On May 11, 2020, CCLA sent a letter to the Government of Newfoundland and Labrador stating our position that Bill 38 was unconstitutional for a number of reasons. We asked that they review the new measures put in place and offered our assistance in the process. The government eventually replied, dismissing our concerns.
On My 20, 2020, CCLA partnered with Kim to take the Newfoundland government to the province’s Supreme Court over the travel ban and the restrictive measures in Bill 38.
CCLA asked the Court to declare Bill 38 in violation of s. 6 (mobility rights), as well as other Charter rights because it allows for various investigative steps including detention and removal of individuals from the province without due process. We argued that the law cannot be saved by s. 1, which says that limits on rights must be reasonable and demonstrably justified, but the restrictions on rights in this case are not. CCLA also asked that the travel ban be rescinded.

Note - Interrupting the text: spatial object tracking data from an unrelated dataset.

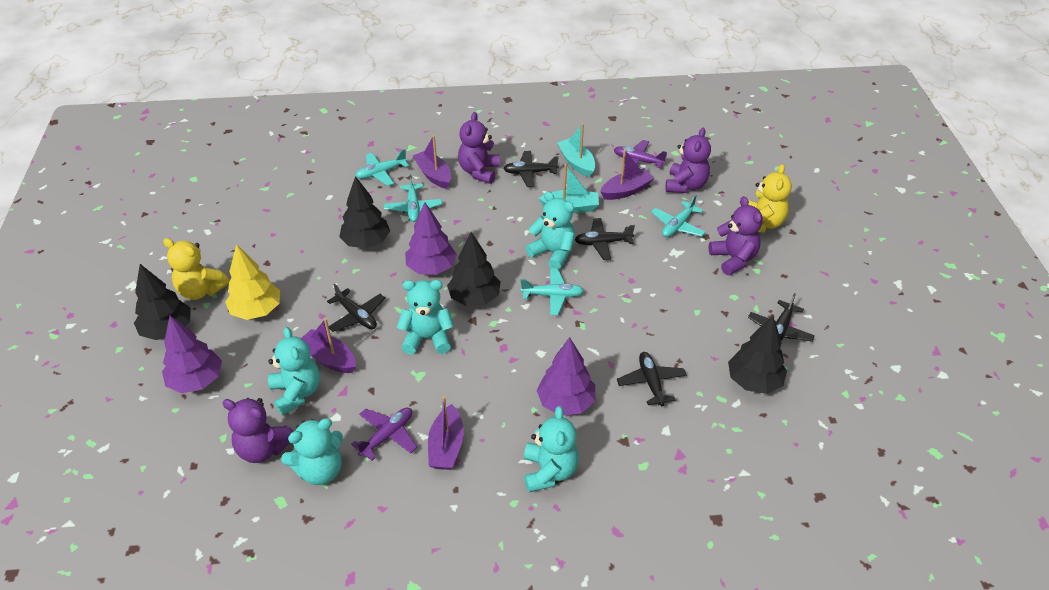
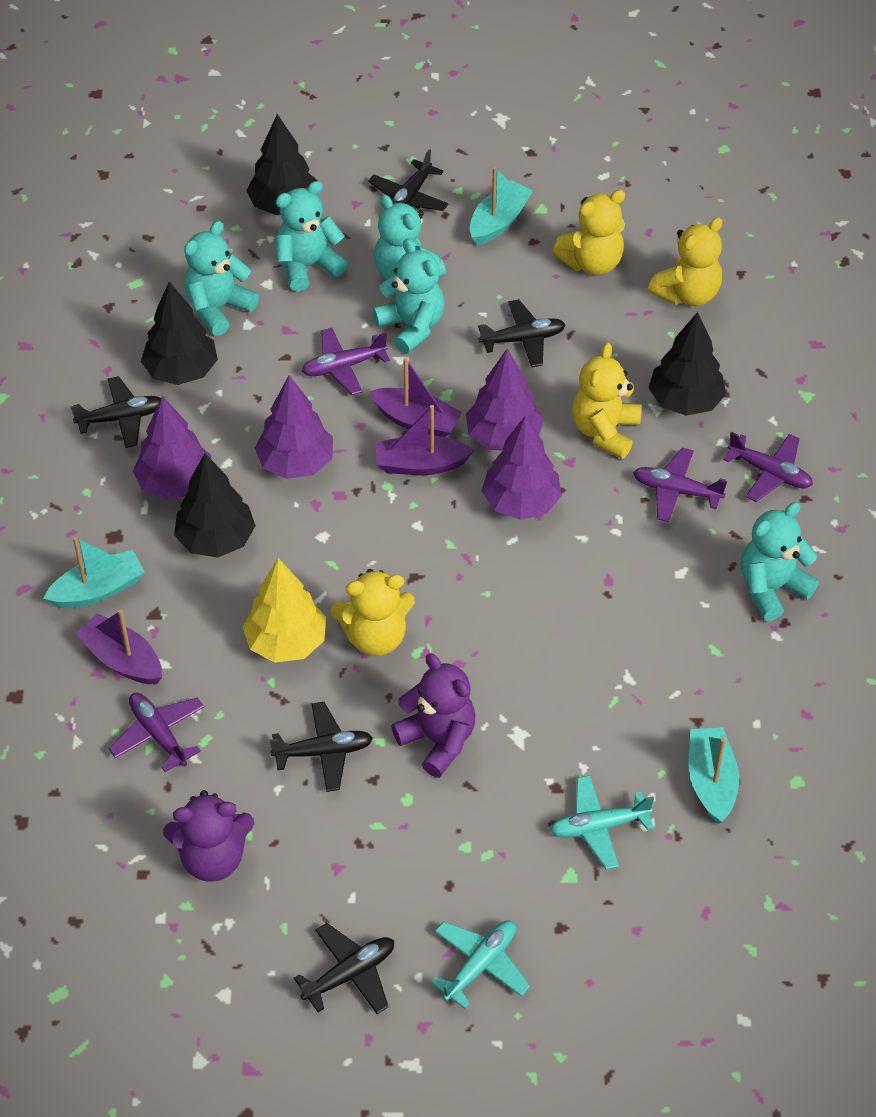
purple boat: 4 -> 3
purple plane: 2 -> 4
purple teddy bear: 4 -> 2
purple tree: 3 -> 4
turquoise boat: 2 -> 3
turquoise plane: 4 -> 2
yellow teddy bear: 2 -> 4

The province’s Supreme Court rendered a decision in September of 2020 and while the Court found that the travel ban violated the section 6 Charter right to mobility, it found it could be justified under section 1. CCLA is pursuing this case before the Newfoundland and Labrador Court of Appeal. The Court of Appeal will first consider whether it should hear the appeal since the ban is no longer in place. However, all parties in the case are urging the Court to hear and decide the appeal on its merits despite it being technically moot. The case raises novel questions about the scope of mobility rights in Canada and the extent to which government can limit Canadians’ rights to move freely around the country.